3.1 Clinical descriptive data

Median age of patients was 49.5 ± 13.9 years old with extremes ranging from 18 to 78 years. There were 40 females and 10 males.

The majority of patients (70%) were aged between 40 and 50 years old. Ten percent of patients were smokers.

Two thirds (66%) of patients were not physically active.

Approximately 42.5% of females were postmenopausal. All patients took neither calcium oral supplementation nor estrogen replacement therapy.

Average age at diagnosis of AD was 35.5 ± 14.6 years (range, 0–70 years).

Average AD duration was 13.9 ± 8.7 years (range, 5–35 years).

Patients’ average weight was 72.5 kg (range, 62–107 kg), and average BMI was estimated at 28.1 kg/m2 (range, 21.2–45.8 kg/m2).

Overweight was noted in 48% of patients and obesity in 26%.

3.2 Glucocorticoid treatment

Average daily HC dose at the time of AD diagnosis was 25.7 ± 9.1 mg (range, 15–50 mg) corresponding to 0.47 ± 0.21 mg/kg (range, 8–1.08 mg/kg) and an average daily dose adjusted for body surface area of 16.29 ± 7.54 mg/m2 (range, 15.6–37.94 mg/m2).

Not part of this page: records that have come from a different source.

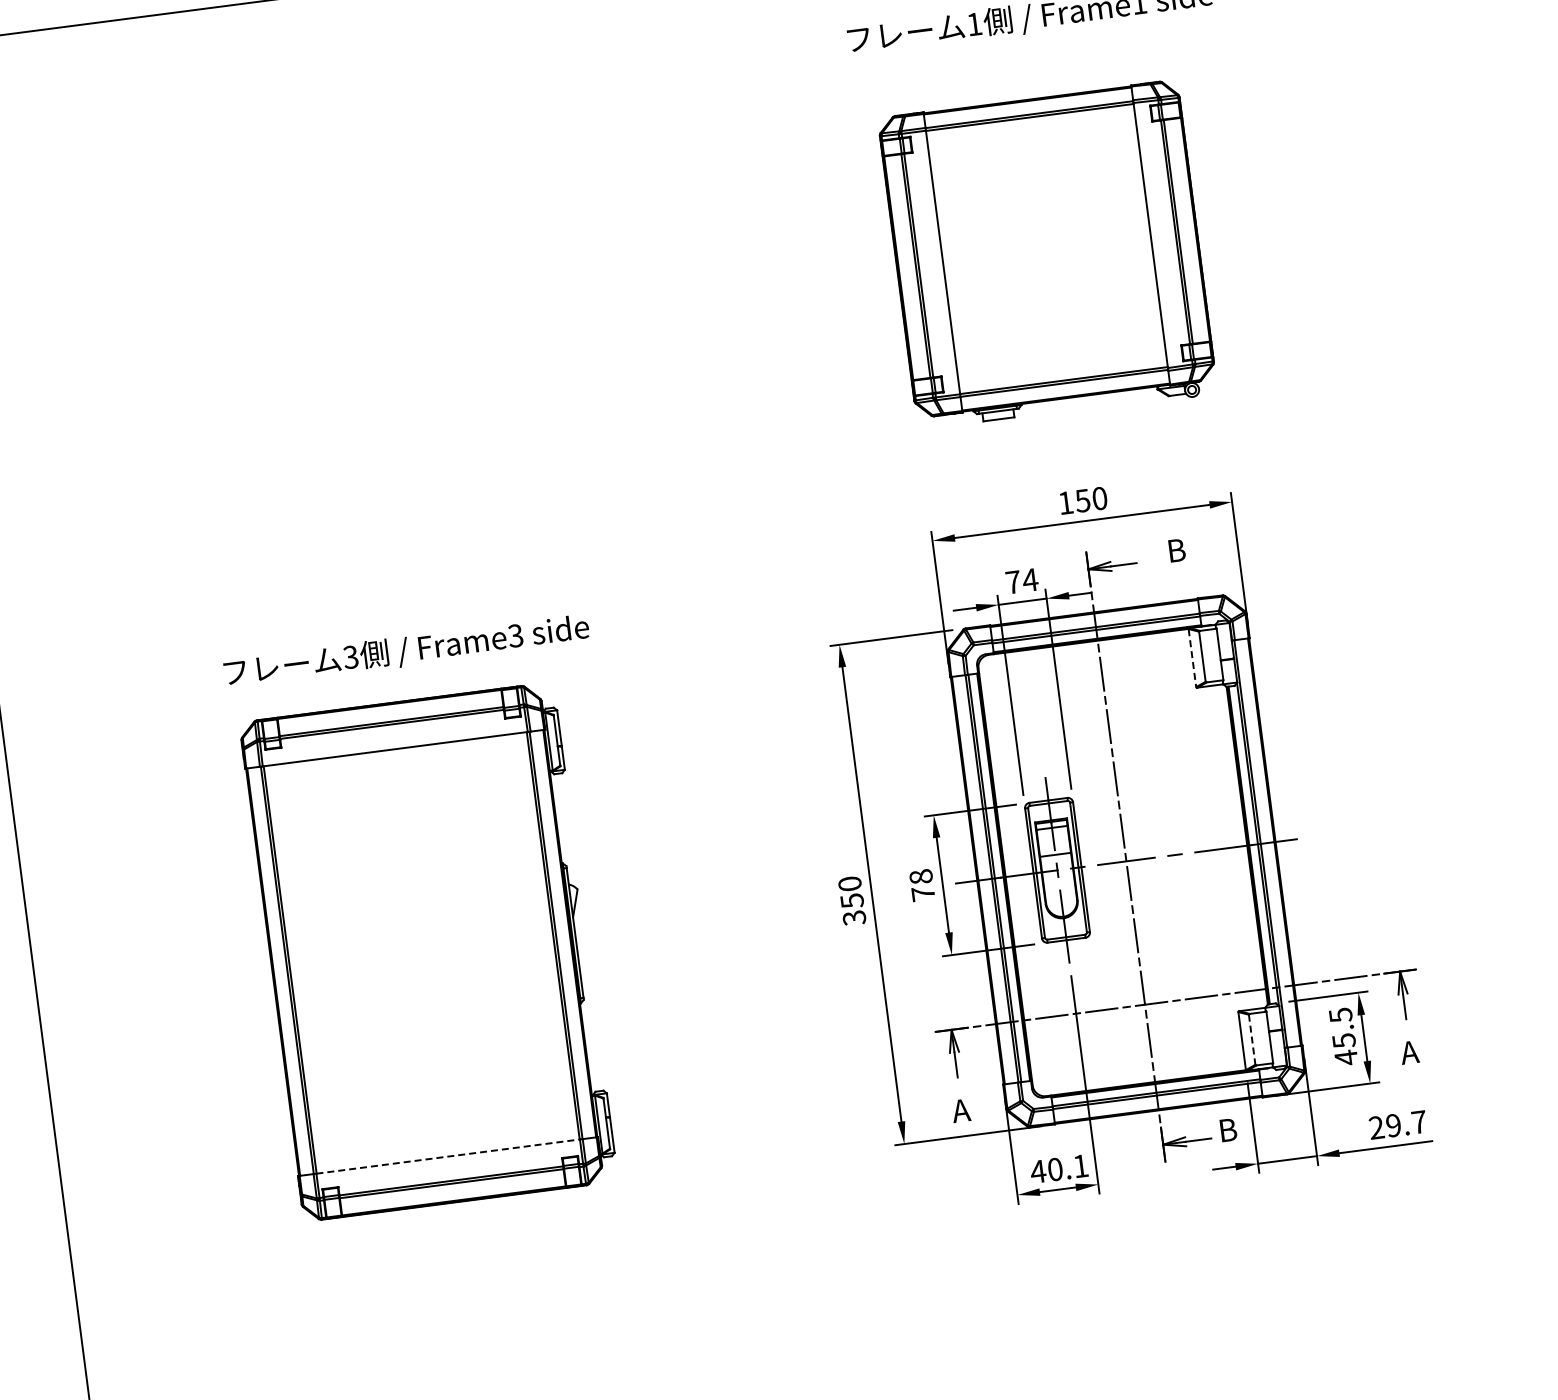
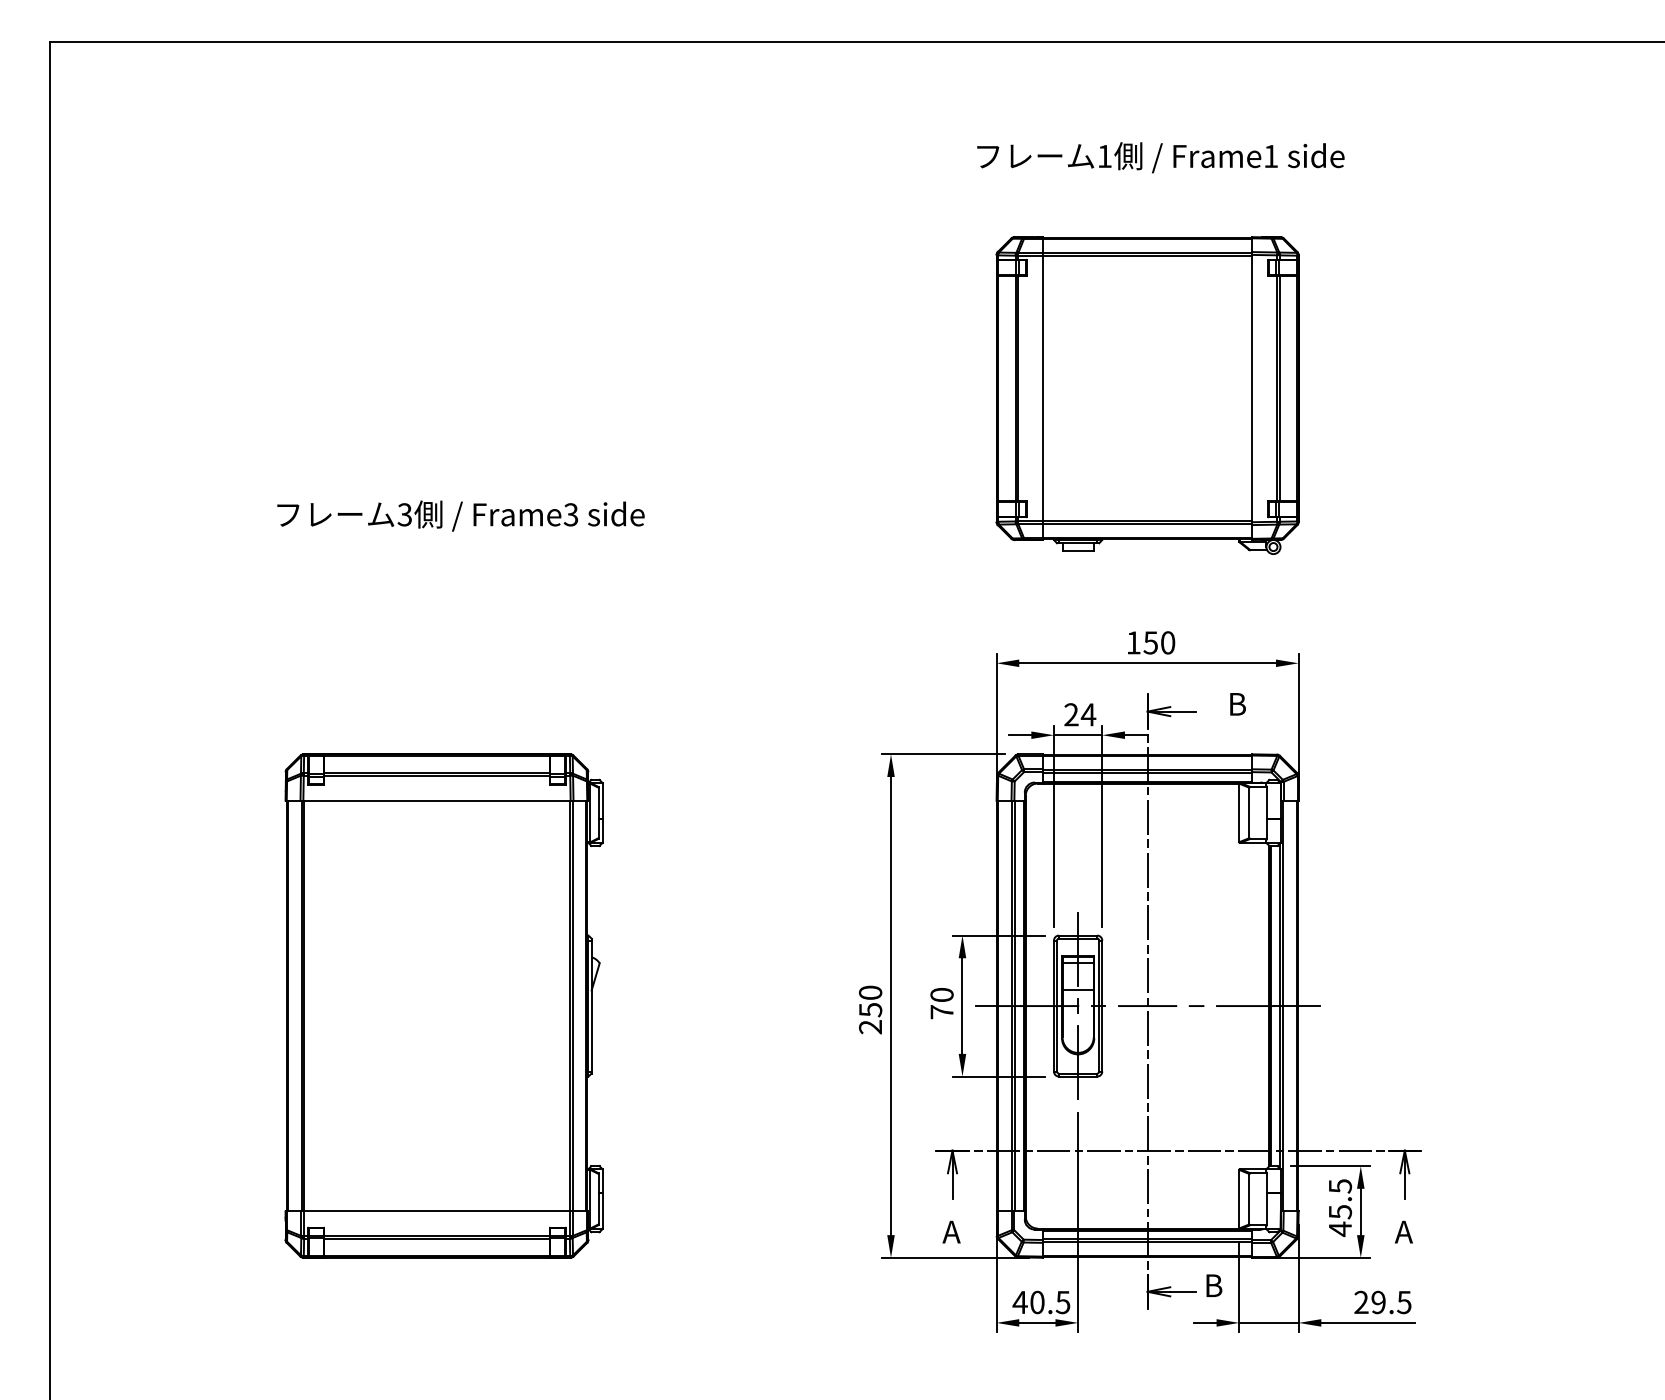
text: (1013, 582) -> (1071, 714), 74 -> 24
text: (406, 650) -> (460, 515), moved
line: (1192, 657) -> (1239, 812), dashed -> solid
text: (921, 876) -> (942, 994), 78 -> 70
text: (854, 918) -> (870, 1027), 350 -> 250
line: (1252, 1040) -> (1249, 1199), dashed -> solid
text: (1419, 1122) -> (1404, 1302), 29.7 -> 29.5
line: (448, 1156) -> (437, 1211), dashed -> solid
text: (1080, 1166) -> (1062, 1302), 40.1 -> 40.5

HC was prescribed twice a day for 67% of patients with an initial daily dose greater than 30 mg in 44% of patients.

During follow-up, the average daily HC dose was 27.4 ± 6.7 mg (range, 15–42.1 mg) corresponding to 0.388 ± 0.128 mg/kg (range, 0.175–0.711 mg/kg) and a mean dose per body surface area of 14.836 ± 4.658 mg/m2 (7.486–31.460 mg/m2) (Figure 1).

Figure 1.

Average daily HC dose during follow up of patients with AD.

Thirty-nine (78%) patients received a mean daily HC dose greater than 11 mg/m2.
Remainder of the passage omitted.